Are Meta and Twitter Ushering in a New Age of Insider Threats?
The era of digital trust is broken, and constant vigilance is needed to get things back on track.
Most of the attention paid to cybersecurity by practitioners and the general public alike is to threats that are external, such as attackers and scammers acting individually or as part of a larger organization. But a pair of stories this month alleging insider abuse at Meta and Twitter have served as harsh reminders that sometimes the call is coming from inside the house.
Reportedly, employees at both companies have recently used internal workarounds or private channels to sell access to platforms and verification, in some instances for bribes, creating a precarious and unmoderated black market for people who have already been denied re-entry to the platforms by official mechanisms. Twitter employees, Elon Musk appeared to imply in a tweet shortly after taking over as CEO of the company, may have sold verification status to users off the books for as much as $15,000. The Wall Street Journal, meanwhile, reported that more than two dozen employees and third-party contractors at Meta abused an internal account recovery tool to restore accounts for people who otherwise had no recourse to recover an account.
Though some of the employees allegedly might have capitalized on their internal access to help a family member or a friend who lost their account, it's not outside the realm of possibility that a well-informed threat actor (nation-state or otherwise) could take advantage of the workaround to gain access to Facebook or Twitter, or even leverage their connection to an employee to gain access to company secrets.

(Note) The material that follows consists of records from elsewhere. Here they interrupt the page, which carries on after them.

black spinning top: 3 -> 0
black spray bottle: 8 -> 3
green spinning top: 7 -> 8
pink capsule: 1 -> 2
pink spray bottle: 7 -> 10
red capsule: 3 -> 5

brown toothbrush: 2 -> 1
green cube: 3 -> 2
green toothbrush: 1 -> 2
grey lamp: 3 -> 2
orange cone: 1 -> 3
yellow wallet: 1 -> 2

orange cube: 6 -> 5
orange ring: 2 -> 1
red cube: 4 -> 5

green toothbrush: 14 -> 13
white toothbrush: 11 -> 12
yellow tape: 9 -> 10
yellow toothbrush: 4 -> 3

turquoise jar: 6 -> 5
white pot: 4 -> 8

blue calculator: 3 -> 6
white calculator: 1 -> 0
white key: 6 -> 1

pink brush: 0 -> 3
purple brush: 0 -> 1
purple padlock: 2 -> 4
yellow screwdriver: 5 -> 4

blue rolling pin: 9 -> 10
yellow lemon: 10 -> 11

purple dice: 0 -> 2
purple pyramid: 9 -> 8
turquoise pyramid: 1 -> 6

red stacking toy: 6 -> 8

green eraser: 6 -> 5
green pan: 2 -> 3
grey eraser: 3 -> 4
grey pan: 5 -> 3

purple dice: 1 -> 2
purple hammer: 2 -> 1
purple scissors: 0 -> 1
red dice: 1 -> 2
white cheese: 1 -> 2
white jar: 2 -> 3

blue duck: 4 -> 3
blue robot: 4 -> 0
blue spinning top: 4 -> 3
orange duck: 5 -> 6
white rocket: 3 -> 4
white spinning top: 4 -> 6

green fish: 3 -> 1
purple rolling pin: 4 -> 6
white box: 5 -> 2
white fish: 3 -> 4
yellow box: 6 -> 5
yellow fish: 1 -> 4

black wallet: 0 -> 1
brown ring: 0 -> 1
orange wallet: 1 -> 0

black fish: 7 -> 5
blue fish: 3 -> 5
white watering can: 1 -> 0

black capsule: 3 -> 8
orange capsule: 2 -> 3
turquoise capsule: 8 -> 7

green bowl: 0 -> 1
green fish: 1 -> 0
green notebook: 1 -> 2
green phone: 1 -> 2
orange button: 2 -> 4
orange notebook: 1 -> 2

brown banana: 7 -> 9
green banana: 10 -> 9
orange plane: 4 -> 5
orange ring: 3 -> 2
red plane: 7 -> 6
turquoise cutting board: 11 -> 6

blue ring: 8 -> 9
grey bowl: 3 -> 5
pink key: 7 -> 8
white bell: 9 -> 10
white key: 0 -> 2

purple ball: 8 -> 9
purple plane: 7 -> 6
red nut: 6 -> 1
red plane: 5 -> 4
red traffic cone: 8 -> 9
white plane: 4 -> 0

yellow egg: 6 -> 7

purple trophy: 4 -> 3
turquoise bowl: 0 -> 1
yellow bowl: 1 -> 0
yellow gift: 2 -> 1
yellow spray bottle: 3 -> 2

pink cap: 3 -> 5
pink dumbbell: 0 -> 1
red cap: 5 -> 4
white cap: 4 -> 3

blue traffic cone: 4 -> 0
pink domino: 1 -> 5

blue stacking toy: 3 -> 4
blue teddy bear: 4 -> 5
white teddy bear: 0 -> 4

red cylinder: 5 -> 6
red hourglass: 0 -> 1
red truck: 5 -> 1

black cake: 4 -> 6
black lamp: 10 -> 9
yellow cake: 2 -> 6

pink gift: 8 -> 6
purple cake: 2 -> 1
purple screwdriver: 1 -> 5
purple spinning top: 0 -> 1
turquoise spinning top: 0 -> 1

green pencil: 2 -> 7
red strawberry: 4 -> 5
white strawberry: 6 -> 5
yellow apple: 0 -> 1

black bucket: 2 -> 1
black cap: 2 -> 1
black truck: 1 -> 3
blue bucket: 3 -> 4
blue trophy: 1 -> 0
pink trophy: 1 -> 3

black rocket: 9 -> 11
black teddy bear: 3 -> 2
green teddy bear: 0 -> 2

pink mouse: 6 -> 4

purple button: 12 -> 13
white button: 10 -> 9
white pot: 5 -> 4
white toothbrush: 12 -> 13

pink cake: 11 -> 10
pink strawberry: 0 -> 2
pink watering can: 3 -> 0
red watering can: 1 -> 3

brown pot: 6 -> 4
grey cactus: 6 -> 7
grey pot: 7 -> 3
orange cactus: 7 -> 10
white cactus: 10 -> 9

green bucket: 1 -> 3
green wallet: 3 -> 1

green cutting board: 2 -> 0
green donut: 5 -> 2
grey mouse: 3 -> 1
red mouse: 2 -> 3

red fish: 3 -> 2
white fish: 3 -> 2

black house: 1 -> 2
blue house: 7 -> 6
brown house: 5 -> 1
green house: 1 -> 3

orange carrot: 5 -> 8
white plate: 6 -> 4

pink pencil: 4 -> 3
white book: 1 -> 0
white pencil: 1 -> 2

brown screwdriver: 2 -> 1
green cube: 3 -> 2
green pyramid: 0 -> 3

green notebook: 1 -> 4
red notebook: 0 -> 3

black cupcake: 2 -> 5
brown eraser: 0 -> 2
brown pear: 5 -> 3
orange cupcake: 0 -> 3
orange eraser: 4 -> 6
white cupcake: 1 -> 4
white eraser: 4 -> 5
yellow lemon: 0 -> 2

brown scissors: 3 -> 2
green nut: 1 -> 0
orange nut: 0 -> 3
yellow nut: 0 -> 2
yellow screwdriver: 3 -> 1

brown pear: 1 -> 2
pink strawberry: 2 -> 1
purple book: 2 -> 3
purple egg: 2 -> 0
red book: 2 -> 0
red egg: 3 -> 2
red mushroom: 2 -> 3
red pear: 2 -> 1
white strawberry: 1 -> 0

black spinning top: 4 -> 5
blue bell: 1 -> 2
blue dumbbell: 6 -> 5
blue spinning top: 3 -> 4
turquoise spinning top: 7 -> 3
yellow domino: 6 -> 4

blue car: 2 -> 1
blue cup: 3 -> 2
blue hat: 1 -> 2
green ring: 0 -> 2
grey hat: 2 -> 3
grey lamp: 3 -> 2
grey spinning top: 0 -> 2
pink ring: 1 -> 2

Once active on the platform through their connection to a Meta employee, an attacker has free rein to continue their scams unabated. And if an employee is already abusing an internal mechanism to enable account recovery, they probably also have a dollar figure that they would accept in return for access to deeper company information or credentials, and not necessarily through their own free will.
Employees as Unintentional Threats
Employees who may think they're doing the right thing — with a little monetary incentive — by helping people bypass Meta's dead-end customer service ecosystem might unknowingly elevate attackers posing as normal users. Rising inflation over the past several months in the United States has also likely pushed employees everywhere — not just at Meta or Twitter — to be more susceptible to offers of extra cash or cryptocurrency in exchange for simply doing their job. Not all insider threats are created equal, but two of the world's largest social media firms seem to have enabled employees to become both active insider and unintentional insider threats.
Of course, the fact that employees at Meta and Twitter had the motivation to become insider threats isn't surprising. Insider threats, double agents, and moles existed in security modeling long before the cybersecurity industry was born. But that the black market behavior at Meta and Twitter was allegedly widespread and unchecked is another sign that the ability to trust anyone or anything online is diminishing rapidly, especially on Twitter, where Musk has disassembled and reassembled the company's previously longstanding verification system several times in just a few weeks.
At both companies, employees were allegedly abusing their privilege and access, but using the mechanisms to offer verification and account recovery as they were designed. When you leave the onus of security and proper data protection to the end user, bad things happen. Because while companies may have the best intentions and believe staff to be trustworthy and dependable, in a mature threat model, virtually every employee is an insider threat — especially when they can act through unmonitored channels.
Digital Trust Is Broken
And reversing this trend isn't a simple fix. Managing and mitigating the risks involved with providing staff the tools they need to do their job — in this case, account administrators and recovery mechanisms — necessarily means granting access to confidential data and credentials, which can be abused by anybody with the right savviness and determination.
One way companies try to avoid this is through data loss prevention programs that send out an alert when data is exfiltrated through email or a USB, or when privileged programs or locations are accessed too frequently or at unusual times. Some companies will go so far as to monitor internal communications to find disruptive behavior, as Musk has reportedly done at Twitter since taking over.
The reality is that both organizations and consumers should begin to act as if the era of digital trust is broken. If years-old systems meant to verify the authenticity of users and keep attackers at bay are being misused within an organization, then customers cannot log in with absolute certainty that their personal information won't be abused as well.
That doesn't mean users should quit these platforms immediately and go back to snail mail. But it should serve as a wake-up call to organizations that constant vigilance is the only way to ensure threats don't go unchecked, whether they're internal or external.